What are the tools of the trade that you use the most? My ears. and my notebook. Even if I am programming, composing, or building something, I am always scribbling in my book.
What, for you, is the most fulfilling aspect of being an audiovisual artist? Being able to talk about subjects or events that I couldn't talk about otherwise is most fulfilling. That and allowing people the space and time to experience a moment differently.
What artists, musical or otherwise, have influenced you? The composer, John Cage was a major changing influence at a pivotal time for me. He stretched the meaning of music and sound, creating many electronic works and even one of silence. Also, the recently late Pauline Oliveros influenced the spirituality of my work by listening deeper into the sounds around us. She founded the Deep Listening Institute.
2,524 Earthquakes This Past Year
You work was recently featured at the Galveston Arts Center.
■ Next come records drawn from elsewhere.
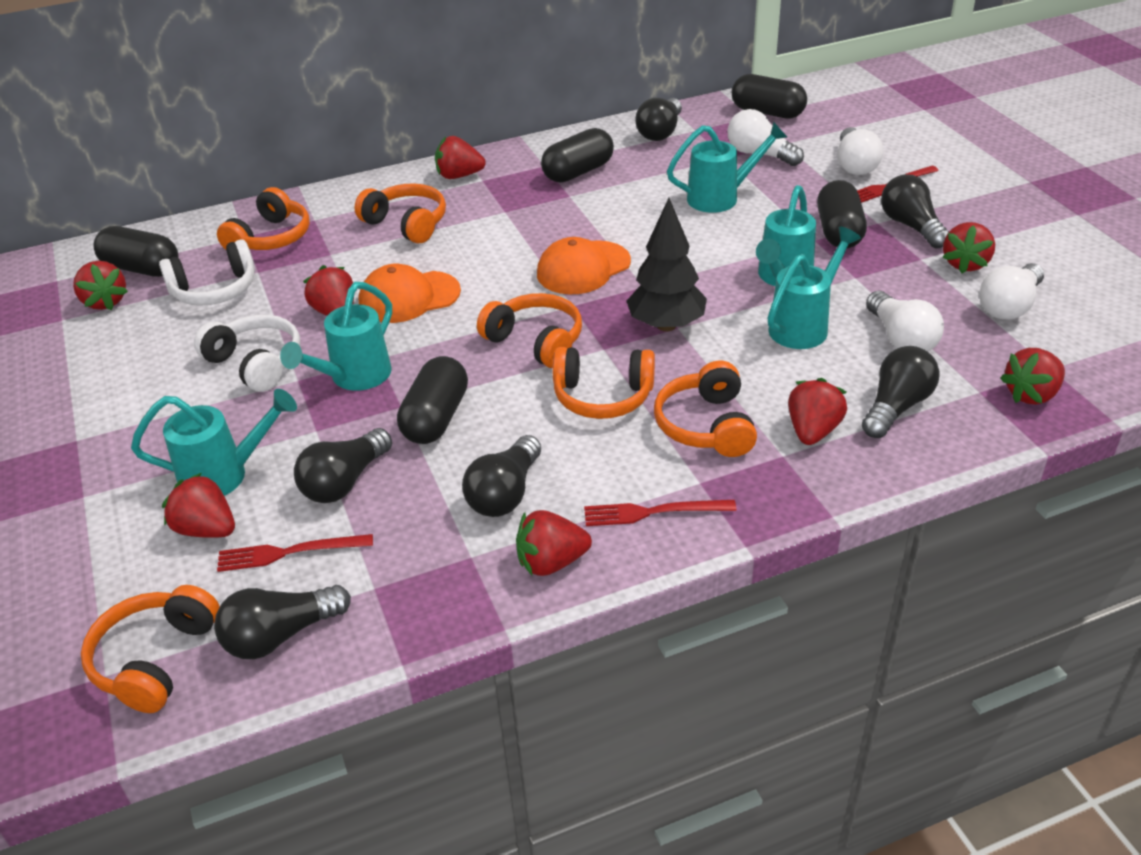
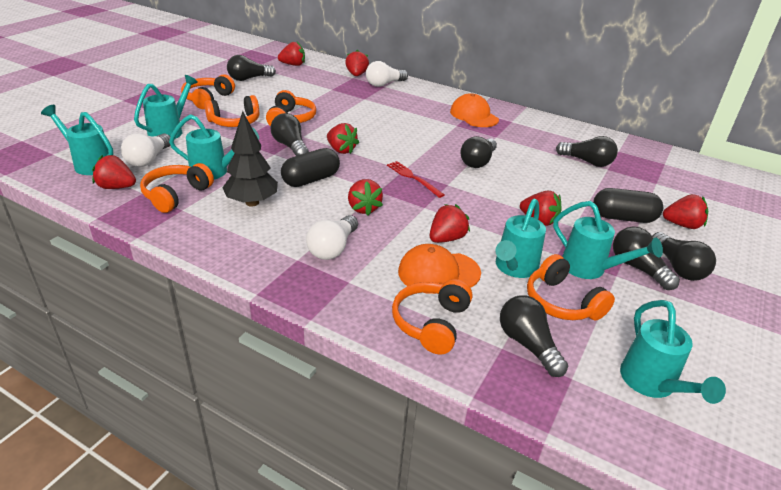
black capsule: 5 -> 2
black light bulb: 6 -> 7
red fork: 3 -> 1
turquoise watering can: 5 -> 6
white headphones: 2 -> 0
white light bulb: 4 -> 3

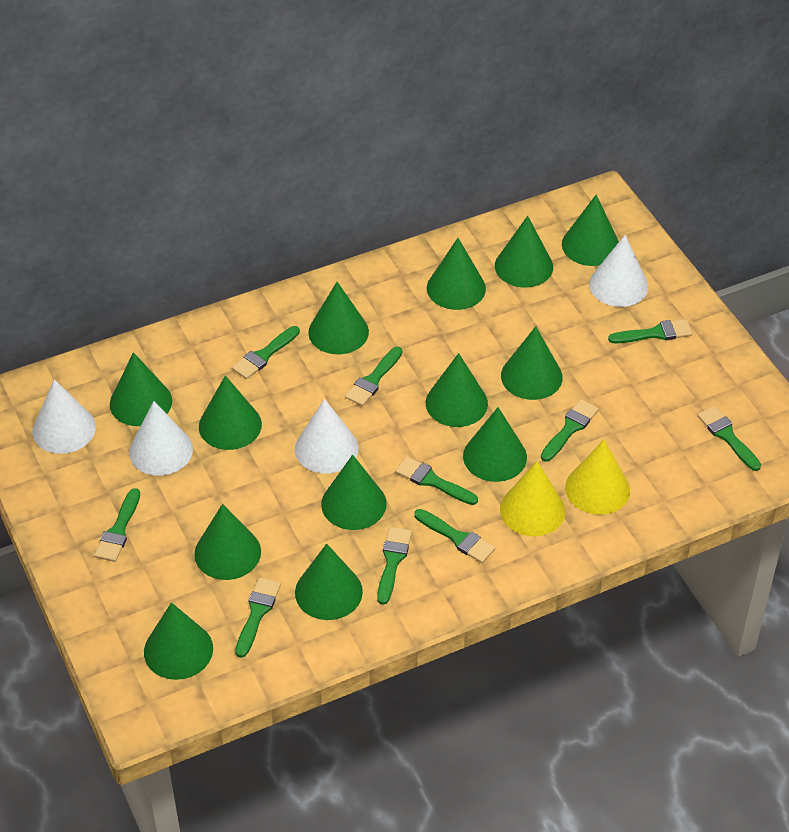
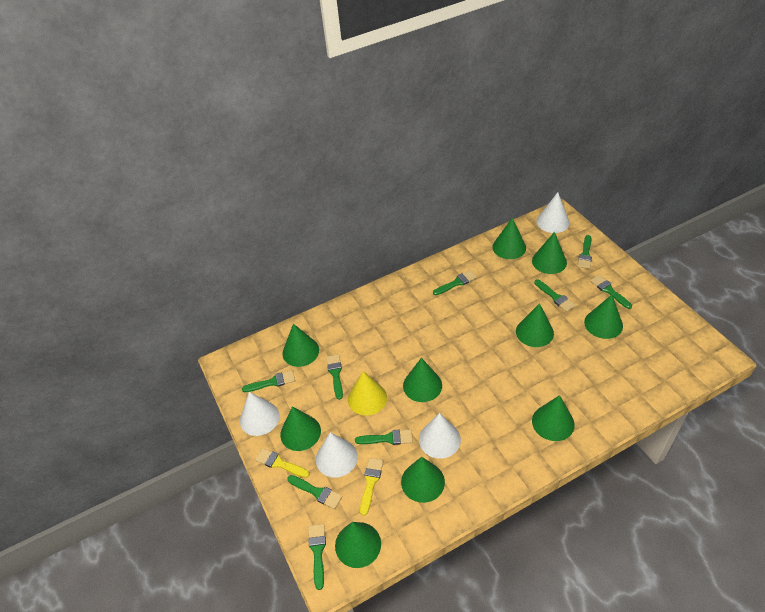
green brush: 10 -> 9
green cone: 13 -> 10
yellow brush: 0 -> 2
yellow cone: 2 -> 1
Tell us about it. My exhibition at the Galveston Art Center was called "2,524 Earthquakes This Past Year" a composition for earthquake, siren, and strings. It is 8, 2' x 2', 16 gauge, hot rolled steel plates, with 16 stereo mixed surface transducers. I wanted to talk about the increased amount of earthquakes in the North Texas and southern Oklahoma area due to the scientifically proven effects of "fracking" and injection wells in the ground. The number 2,524 is a reference to the number of "considerable seismic events" (Earthquakes) in the area, between January and September of 2016.
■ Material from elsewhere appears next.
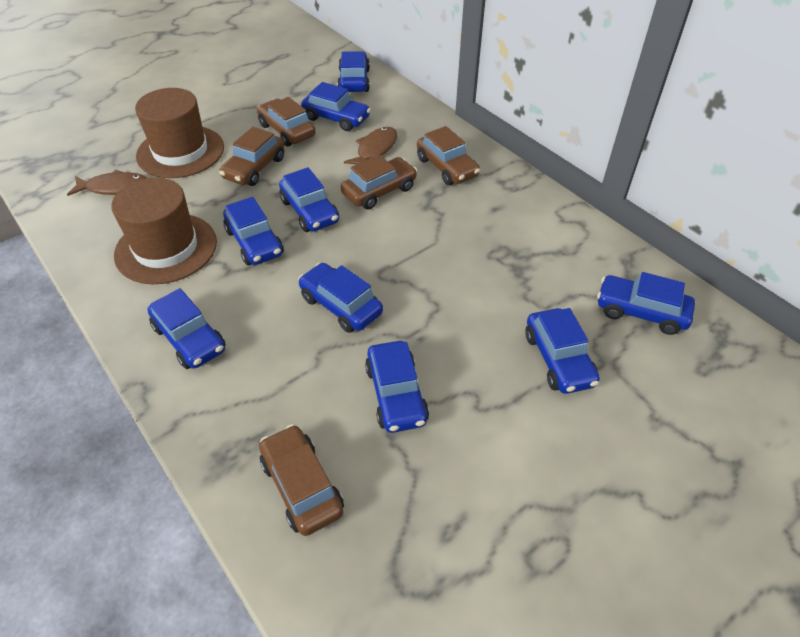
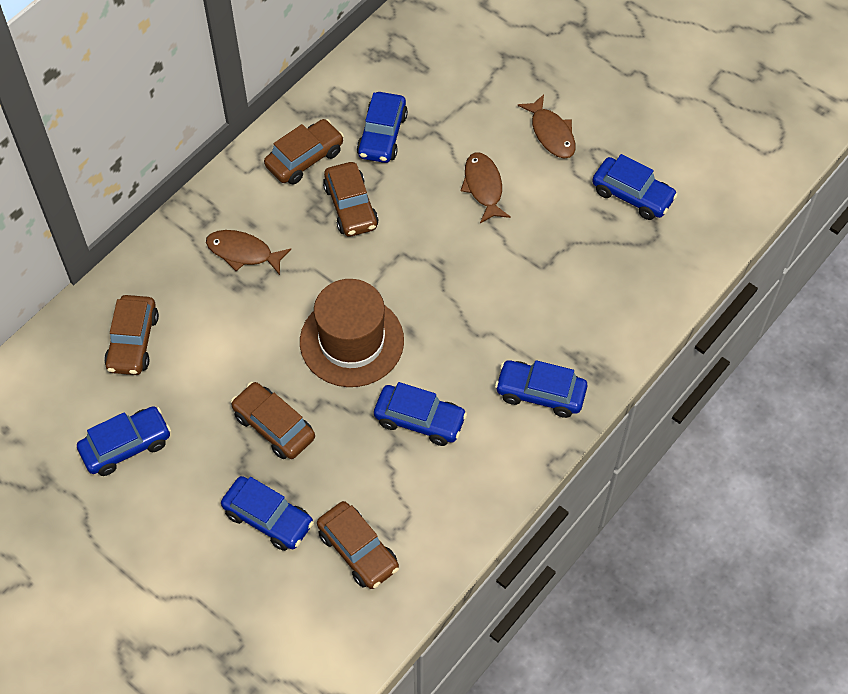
blue car: 9 -> 6
brown fish: 2 -> 3
brown hat: 2 -> 1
What is the most daring installation you've ever worked on? Hmm. Probably one of my bigger sound pieces. Maybe, "I,Too." (2015) - Electronically Manipulated panoramic music for 88 speakers. The original was 25'h x 40'w, and was driven by 50 individual and different stereo mixes from 25 different amps. The music would flow and jump around creating a cascading effect across the wall. The source material and the idea sprang from two places. Billie Holiday's (and also the Nina Simone rendition) of "Strange Fruit" and Langston Hughes' poem, "I,Too." In which Hughes states - "I, too, sing America. I am the darker brother.They send me to eat in the kitchen. When company comes, But I laugh, And eat well, And grow strong. Tomorrow, I’ll be at the table. When company comes. Nobody’ll dare Say to me, “Eat in the kitchen,"Then. Besides, They’ll see how beautiful I am And be ashamed— I, too, am America." I feel the poem and those songs are still all too relevant.
What project(s) are you considering or working on right now? I am currently working on a multi sensory sound touch and light outdoor mural here in Fort Worth.
What are your career plans for the future? I just hope to continue to grow in my practice. It is never ending, and is more of a state of being than a career.